2010 West Bengal ferry sinking
- Date: 30 October 2010
- Location: Bhagirathi River, West Bengal, India; 24°11′13″N 88°16′03″E﻿ / ﻿24.186828°N 88.267486°E;
- Cause: Overcrowding
- Participants: 220 passengers and crew
- Deaths: 74+

= 2010 West Bengal ferry sinking =

2010 maritime incident in India

The 2010 West Bengal Ferry Sinking was an incident which occurred on Saturday, 30 October 2010, when an over-crowded ferry carrying Muslim pilgrims sank after hitting a sand bank on the Bhagirathi River in the Indian state of West Bengal.

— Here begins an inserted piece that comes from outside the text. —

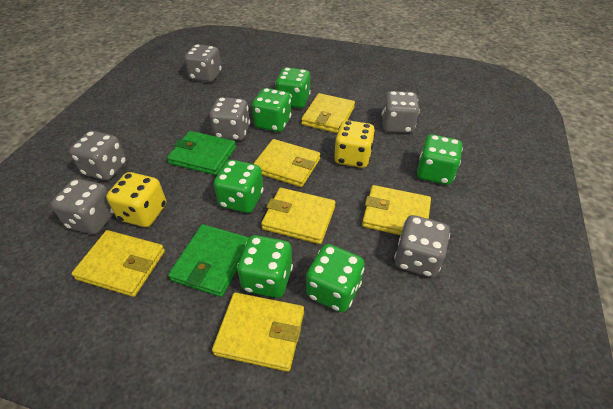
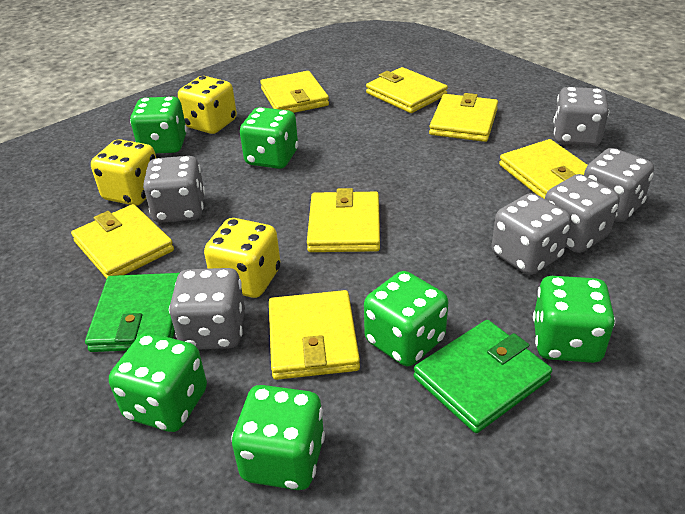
yellow dice: 2 -> 3
yellow wallet: 6 -> 7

Thus far at least 74 bodies have been recovered, with many more missing, feared swept downstream.

==Accident==
The ferry, which had a listed capacity of 60, capsized and sank in rough waters whilst ferrying Muslim pilgrims back from a religious festival down the Bhagirathi River. It is believed up to 150 people, more than double the capacity, were on the boat at the time.

The Indian Navy was called in to help with the rescue, with Navy divers and local fishermen helping to rescue survivors from the river as well as collect deceased bodies.

A protest was staged on a jetty near the accident site by frustrated locals who believe the government was too slow to react to help with the disaster, despite the Navy's committing a helicopter as well as personnel to help look in case against all likelihood there are more survivors.